元嘉2年(425)、倭讃は司馬曹達という使者を立てて「表」を奉じました。「表」というのは「臣下が君主に奉る書」の一種で、「陳請」(請を陳べる)ものとされています。思うところを正直に述べ、請願する文書が「表」なので、表を奉る行為が「上表」と呼ばれ、「表明」「表意」といった熟語が派生しました。

倭讃が何を「陳請」したかというと、宋帝国の認証です。しかし晋帝室司馬氏の末裔を起用した「陳請」も認められませんでした。倭讃の跡を継いだ倭珍は「使持節都督倭百濟新羅任那秦韓慕韓六國諸軍事安東大將軍倭國王」を自称し、「表求除正」(表して除正することを求)めました。

倭珍の「陳請」がいつ行われたのが夷蛮伝倭國条は明記していません。『宋書』の帝紀を参照すると、おそらく元嘉十五年(438)の出来事です。倭陳は2度目の上表で「安東將軍倭國王」に叙されました。倭讃の初入貢から17年、上表から13年を要しています。自称した「使持節都督倭百濟新羅任那秦韓慕韓六國諸軍事」は認められず、自称「安東将軍」は一段下の「安東将軍」になっています。

倭の五王のうち、最後の「武」も昇明二年(478)の五月、順帝に「表」を奉っていいます。その内容は『宋書』に記録されていて、「先祖代々、帝のために自ら戦線の臨んで周辺異族を平らげてきたけれど、高句麗がいつも邪魔をしてきます。願わくば開府義同三司の資格を与えていただければ、より一層の忠節に励むでありましょう」というものでした。

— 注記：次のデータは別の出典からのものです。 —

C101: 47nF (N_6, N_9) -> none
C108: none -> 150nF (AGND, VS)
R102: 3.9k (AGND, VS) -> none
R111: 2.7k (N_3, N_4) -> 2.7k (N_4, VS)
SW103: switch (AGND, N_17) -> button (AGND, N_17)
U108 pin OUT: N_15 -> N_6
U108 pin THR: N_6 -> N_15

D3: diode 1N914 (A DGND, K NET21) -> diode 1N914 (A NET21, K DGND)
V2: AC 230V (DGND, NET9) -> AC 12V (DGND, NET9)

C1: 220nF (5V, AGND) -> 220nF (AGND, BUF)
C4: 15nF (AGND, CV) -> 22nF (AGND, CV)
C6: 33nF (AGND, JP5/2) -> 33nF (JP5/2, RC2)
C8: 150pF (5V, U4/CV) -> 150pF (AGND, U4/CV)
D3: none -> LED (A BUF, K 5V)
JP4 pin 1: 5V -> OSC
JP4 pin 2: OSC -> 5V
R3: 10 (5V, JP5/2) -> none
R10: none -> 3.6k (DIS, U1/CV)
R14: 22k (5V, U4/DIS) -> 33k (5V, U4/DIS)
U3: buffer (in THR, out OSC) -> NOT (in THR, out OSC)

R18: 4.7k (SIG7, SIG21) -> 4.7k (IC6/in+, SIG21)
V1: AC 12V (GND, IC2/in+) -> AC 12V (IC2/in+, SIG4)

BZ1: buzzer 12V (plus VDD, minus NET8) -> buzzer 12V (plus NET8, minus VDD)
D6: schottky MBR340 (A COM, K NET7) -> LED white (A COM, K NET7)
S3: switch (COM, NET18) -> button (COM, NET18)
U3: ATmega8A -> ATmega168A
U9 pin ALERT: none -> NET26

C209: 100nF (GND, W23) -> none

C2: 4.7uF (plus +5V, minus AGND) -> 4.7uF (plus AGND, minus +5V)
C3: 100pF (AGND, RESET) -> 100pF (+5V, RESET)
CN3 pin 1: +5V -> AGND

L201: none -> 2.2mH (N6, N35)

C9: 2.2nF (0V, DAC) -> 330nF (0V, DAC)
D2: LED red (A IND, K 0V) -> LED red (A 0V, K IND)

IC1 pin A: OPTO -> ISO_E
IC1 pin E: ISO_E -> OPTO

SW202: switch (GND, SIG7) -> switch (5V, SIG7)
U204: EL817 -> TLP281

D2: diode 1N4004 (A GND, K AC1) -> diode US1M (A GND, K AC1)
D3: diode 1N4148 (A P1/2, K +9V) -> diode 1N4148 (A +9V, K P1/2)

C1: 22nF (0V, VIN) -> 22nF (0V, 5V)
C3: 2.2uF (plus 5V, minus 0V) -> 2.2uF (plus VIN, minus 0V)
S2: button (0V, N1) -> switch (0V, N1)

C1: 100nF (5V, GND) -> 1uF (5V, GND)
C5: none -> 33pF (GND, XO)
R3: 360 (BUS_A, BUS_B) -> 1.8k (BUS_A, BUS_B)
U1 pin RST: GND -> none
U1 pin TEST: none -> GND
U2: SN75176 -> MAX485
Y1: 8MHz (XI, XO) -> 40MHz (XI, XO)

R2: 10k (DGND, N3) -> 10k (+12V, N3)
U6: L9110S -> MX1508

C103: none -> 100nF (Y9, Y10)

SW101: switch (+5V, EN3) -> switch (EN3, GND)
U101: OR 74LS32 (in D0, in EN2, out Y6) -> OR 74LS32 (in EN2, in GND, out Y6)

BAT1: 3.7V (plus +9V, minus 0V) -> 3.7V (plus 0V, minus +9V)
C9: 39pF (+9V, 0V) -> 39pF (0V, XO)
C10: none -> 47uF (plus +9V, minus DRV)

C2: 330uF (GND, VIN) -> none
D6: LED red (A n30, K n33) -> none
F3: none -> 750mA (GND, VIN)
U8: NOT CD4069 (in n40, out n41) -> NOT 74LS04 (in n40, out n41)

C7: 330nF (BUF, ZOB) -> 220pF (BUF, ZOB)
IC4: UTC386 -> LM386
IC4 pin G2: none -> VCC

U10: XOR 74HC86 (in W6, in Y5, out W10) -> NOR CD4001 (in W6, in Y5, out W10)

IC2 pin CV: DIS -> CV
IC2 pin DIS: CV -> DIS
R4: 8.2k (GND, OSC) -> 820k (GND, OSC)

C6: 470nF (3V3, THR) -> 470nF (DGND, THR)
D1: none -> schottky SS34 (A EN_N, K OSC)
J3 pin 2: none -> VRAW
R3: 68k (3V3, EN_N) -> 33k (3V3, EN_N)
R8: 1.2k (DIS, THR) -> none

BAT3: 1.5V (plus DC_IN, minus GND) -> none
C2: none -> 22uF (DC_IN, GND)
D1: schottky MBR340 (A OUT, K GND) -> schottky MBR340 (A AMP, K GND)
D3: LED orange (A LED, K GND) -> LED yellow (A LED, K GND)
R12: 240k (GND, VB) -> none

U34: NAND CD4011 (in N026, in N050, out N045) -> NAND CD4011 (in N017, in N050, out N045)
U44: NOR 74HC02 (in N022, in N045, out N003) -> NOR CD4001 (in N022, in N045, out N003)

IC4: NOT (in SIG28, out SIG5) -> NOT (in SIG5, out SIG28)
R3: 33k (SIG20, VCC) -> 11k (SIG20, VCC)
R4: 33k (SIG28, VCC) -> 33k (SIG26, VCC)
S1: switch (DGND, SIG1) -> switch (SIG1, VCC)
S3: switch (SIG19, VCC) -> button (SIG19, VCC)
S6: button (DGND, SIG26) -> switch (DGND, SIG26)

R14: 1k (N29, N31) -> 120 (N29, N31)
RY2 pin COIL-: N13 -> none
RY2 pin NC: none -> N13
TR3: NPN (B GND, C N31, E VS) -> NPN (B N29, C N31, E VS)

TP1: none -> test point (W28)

これに対して、宋朝は武王に「使持節都督倭新羅任那加羅秦韓慕韓六國諸軍事安東將軍倭王」の叙爵を行いました。前代の「興」は「安東將軍倭國王」、2代前の「済」は「使持節都督倭新羅任那加羅秦韓慕韓六國諸軍事安東將軍」ですから、大将軍に昇格した「武」王は5人のうちで最高位に就いたことになります。

百済王の叙爵を見ると、義熙十二年(416) に第17代腆支王(在位405~420)を「使持節都督百濟諸軍事鎮東將軍百濟王」に叙し、第18代久尓辛王(420~427)、第19代毘有王(42 7~455)にも同じ称号を許しています。第20第義慈王が高句麗軍に殺害された475年まで、征東将軍(高句麗)、鎮東将軍(百済)、安東将軍(倭)が鼎立していたわけでした。

そのうち倭國王は倭國のほか、百済、新羅、任那、加羅、秦韓、慕韓の諸軍事(支配権)を認めるよう求めています。秦韓は「魏志韓伝」にいう「辰韓」で5世紀当時の新羅、慕韓が「馬韓」で任那・加羅と同じだとすると、倭国王は200年前からの支配権を主張したのです。

宋朝は元嘉二十八年(451)、倭國「済」王に対して、すでに叙任(公認)している百済王を除く加叙を行いました。「半島の南部はもともと倭人の地(倭地)だった」という倭國王の主張を認めたからには、倭国側から何かしら証拠となるものが示されたのでしょう。